Before we get into details, we must answer a question: Why is it important to know what the apps do if the raw data (for example, camera frames, user images, live audio) never leaves the device? When tech companies first deployed AI models, they lived on the cloud, requiring user data to leave the device. These methods inadvertently created a clear separation between user data and AI models. As these models were part of the cloud, users had nothing to worry about if their data stayed on the deveice. Recently, AI has migrated to our devices, making predictions locally.2 The migration of AI models from the cloud to user devices is natural. Local models no longer take resources from the cloud, algorithms can now be dynamic and adapt to user interests, and users’ data remains on their devices. However, AI now has direct and immediate access to user data, so the clear separation that once existed is gone. Because of that, local AI models have more access to user data than ever. Before local AI processing, applications could not examine camera frames without them leaving the device. Now, unbeknown to the user, an AI model can analyze camera frames in real time, extracting sensitive features and concepts. We argue that users have the right to know what information apps extract from their data. Increased transparency can better inform social media users of model capabilities and potential risks, including identity misrepresentation.

This same trend of migrating AI algorithms to devices makes it possible to understand how they process user data. In September 2022, we started analyzing the two most popular social media apps on Android, TikTok and Instagram. We thought that apps would call APIs from popular libraries. So, we decompiled the apps to look for these APIs, but we did not find them. We tried applying some of the proposed techniques for local model extraction,6 which did not help either. It turns out we needed to dig deeper because Instagram and TikTok employ sophisticated code obfuscation with low-level execution of AI methods. We developed new reverse engineering techniques to determine when AI processes occur, what the inputs and outputs from the model were, and what happened to the outputs. In particular, we created our custom operating system that tracked all activities done by each application. We then used the application as usual and looked for evidence of AI processes. Once found, we performed dynamic instrumentation to interact with the models directly. We found two computer vision AI models for both Instagram and TikTok.7

TikTok triggers a vision model while the camera is open, and the camera sees a face. To be specific, we found that TikTok’s model feeds every single frame from the camera to their local model, extracting demographic information about the user. TikTok estimates the user’s age and gender and draws a bounding box around the user’s face.
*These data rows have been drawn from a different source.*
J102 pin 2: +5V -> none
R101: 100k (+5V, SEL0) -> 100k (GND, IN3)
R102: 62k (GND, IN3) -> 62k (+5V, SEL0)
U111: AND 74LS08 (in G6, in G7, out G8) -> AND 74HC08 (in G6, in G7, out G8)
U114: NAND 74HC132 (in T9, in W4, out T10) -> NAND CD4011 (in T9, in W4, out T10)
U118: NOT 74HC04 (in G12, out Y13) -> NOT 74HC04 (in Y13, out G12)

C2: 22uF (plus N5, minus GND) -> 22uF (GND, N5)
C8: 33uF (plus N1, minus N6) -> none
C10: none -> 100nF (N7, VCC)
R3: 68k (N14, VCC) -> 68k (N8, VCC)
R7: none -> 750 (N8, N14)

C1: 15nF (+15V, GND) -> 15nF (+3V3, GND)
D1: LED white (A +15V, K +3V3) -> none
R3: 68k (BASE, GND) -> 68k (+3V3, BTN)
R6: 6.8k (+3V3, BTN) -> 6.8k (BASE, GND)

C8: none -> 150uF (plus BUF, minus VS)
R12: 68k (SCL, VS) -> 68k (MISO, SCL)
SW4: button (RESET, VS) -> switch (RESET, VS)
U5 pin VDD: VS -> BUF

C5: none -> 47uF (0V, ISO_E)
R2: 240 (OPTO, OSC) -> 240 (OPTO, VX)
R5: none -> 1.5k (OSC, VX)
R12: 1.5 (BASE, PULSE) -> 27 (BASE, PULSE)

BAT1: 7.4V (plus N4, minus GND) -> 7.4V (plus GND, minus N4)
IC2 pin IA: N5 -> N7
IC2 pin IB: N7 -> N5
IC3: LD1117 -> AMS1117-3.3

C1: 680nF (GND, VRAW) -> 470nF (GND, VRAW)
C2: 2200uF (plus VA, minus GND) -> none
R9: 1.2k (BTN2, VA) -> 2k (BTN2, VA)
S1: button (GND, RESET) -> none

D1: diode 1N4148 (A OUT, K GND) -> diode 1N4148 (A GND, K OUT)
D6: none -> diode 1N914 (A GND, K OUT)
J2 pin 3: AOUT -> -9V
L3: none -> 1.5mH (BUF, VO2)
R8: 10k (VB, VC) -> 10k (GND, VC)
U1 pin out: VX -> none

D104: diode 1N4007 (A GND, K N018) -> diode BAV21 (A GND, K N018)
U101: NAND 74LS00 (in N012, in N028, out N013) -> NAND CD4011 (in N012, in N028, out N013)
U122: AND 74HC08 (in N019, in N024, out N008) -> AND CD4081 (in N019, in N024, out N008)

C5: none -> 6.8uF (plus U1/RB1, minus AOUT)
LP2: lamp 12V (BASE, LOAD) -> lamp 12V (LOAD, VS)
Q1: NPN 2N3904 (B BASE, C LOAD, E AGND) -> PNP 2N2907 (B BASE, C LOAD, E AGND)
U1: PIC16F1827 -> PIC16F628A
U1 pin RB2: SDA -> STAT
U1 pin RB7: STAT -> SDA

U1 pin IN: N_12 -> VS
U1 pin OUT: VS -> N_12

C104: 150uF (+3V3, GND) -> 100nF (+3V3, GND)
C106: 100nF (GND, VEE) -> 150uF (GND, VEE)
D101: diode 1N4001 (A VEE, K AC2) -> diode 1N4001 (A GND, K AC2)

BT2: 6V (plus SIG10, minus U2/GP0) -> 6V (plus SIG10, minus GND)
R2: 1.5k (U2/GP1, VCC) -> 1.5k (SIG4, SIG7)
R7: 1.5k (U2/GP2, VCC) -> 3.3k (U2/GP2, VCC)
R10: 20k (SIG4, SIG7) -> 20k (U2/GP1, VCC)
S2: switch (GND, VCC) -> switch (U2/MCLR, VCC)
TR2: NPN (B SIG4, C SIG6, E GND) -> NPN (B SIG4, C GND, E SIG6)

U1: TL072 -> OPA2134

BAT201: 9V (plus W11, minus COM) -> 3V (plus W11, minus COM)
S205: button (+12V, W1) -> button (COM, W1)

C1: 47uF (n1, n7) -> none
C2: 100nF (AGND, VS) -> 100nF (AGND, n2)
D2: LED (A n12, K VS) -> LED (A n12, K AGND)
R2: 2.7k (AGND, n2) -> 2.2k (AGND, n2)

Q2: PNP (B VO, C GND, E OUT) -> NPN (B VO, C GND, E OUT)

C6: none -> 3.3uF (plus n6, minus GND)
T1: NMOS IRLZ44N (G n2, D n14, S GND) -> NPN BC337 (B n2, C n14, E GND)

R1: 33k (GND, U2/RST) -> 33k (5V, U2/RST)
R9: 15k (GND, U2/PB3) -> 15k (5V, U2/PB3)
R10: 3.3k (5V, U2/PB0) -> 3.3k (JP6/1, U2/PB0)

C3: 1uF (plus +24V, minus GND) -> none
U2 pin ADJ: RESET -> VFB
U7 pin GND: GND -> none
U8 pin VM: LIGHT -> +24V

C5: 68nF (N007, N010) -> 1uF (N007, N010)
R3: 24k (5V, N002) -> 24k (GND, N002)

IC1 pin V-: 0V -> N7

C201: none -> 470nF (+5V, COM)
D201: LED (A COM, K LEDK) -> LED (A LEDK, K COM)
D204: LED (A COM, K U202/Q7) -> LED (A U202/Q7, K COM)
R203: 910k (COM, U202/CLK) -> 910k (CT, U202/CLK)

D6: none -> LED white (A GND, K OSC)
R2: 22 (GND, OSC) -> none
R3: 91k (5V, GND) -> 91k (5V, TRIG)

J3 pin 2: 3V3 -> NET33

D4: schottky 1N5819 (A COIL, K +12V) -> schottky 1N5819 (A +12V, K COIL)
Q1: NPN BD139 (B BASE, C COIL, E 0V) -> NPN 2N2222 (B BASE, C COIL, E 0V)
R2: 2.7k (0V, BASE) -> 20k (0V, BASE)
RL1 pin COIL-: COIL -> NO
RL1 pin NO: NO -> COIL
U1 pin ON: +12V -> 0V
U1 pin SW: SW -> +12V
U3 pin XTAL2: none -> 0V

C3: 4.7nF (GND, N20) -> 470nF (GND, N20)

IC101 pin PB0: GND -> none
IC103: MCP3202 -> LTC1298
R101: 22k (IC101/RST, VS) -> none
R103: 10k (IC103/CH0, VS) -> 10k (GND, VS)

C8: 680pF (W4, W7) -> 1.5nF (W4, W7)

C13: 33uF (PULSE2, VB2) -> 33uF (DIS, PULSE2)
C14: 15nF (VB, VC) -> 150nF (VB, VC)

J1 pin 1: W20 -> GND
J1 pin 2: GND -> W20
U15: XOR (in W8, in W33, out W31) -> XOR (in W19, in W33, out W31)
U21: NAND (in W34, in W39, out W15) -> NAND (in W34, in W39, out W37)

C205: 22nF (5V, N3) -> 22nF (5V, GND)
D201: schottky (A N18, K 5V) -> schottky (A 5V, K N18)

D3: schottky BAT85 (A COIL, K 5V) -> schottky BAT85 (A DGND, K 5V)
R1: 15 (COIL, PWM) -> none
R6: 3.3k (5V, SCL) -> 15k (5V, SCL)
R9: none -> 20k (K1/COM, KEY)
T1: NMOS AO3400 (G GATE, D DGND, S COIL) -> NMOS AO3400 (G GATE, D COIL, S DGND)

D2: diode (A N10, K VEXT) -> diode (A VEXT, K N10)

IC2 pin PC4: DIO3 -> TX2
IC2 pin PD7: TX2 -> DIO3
The outputs from the model are then written to an encrypted file. We found no evidence that the data left the device. Since the model’s outputs are tied to the existence of a face within a camera frame, we showed TikTok hundreds of thousands of faces from the FairFace dataset. Each face is labeled with a gender, an age, and a racial demographic. We found that TikTok’s model commonly overestimates the age of children. The model’s average age estimation for babies and toddlers was 13 (TikTok’s minimum age for making an account).7 We also found that gender identification was highly inaccurate for black individuals.7 If these values were to be used for age verification, children would be able to easily bypass the model. No mention of this risk is expressed in their current privacy policy.a

Instagram, on the other hand, executes a vision model when the user selects an image to be uploaded as a Reel.b The user does not need to post the image to trigger the AI process: the model consistently executes upon selecting an image. The input to the model is the chosen image, and the output is over 500 different concepts. The concepts vary widely; there are landmarks (Washington Monument, Great Wall of China), facial features (beard, blonde), and objects (menorah, crucifix, ball). To evaluate risks to users, we constructed a synthetic dataset to measure the biases associated with different racial demographics. Using this custom-made dataset, we evaluated which racial demographics have higher scores than others for the various concepts. For example, we found that an Asian woman is highly correlated with the Great Wall of China, and a white woman is similarly correlated with blonde.7 Our work demonstrated that if these models were used for algorithmic decision-making, they would exhibit a significant bias. Due to the models’ black-box nature, the consequences of the biases are unknown.1 However, this lack of understanding has not impeded AI development. After publishing our work, we reanalyzed Instagram and found a new model with more than 1,500 concepts. There appears to be no slowing down for AI on local devices.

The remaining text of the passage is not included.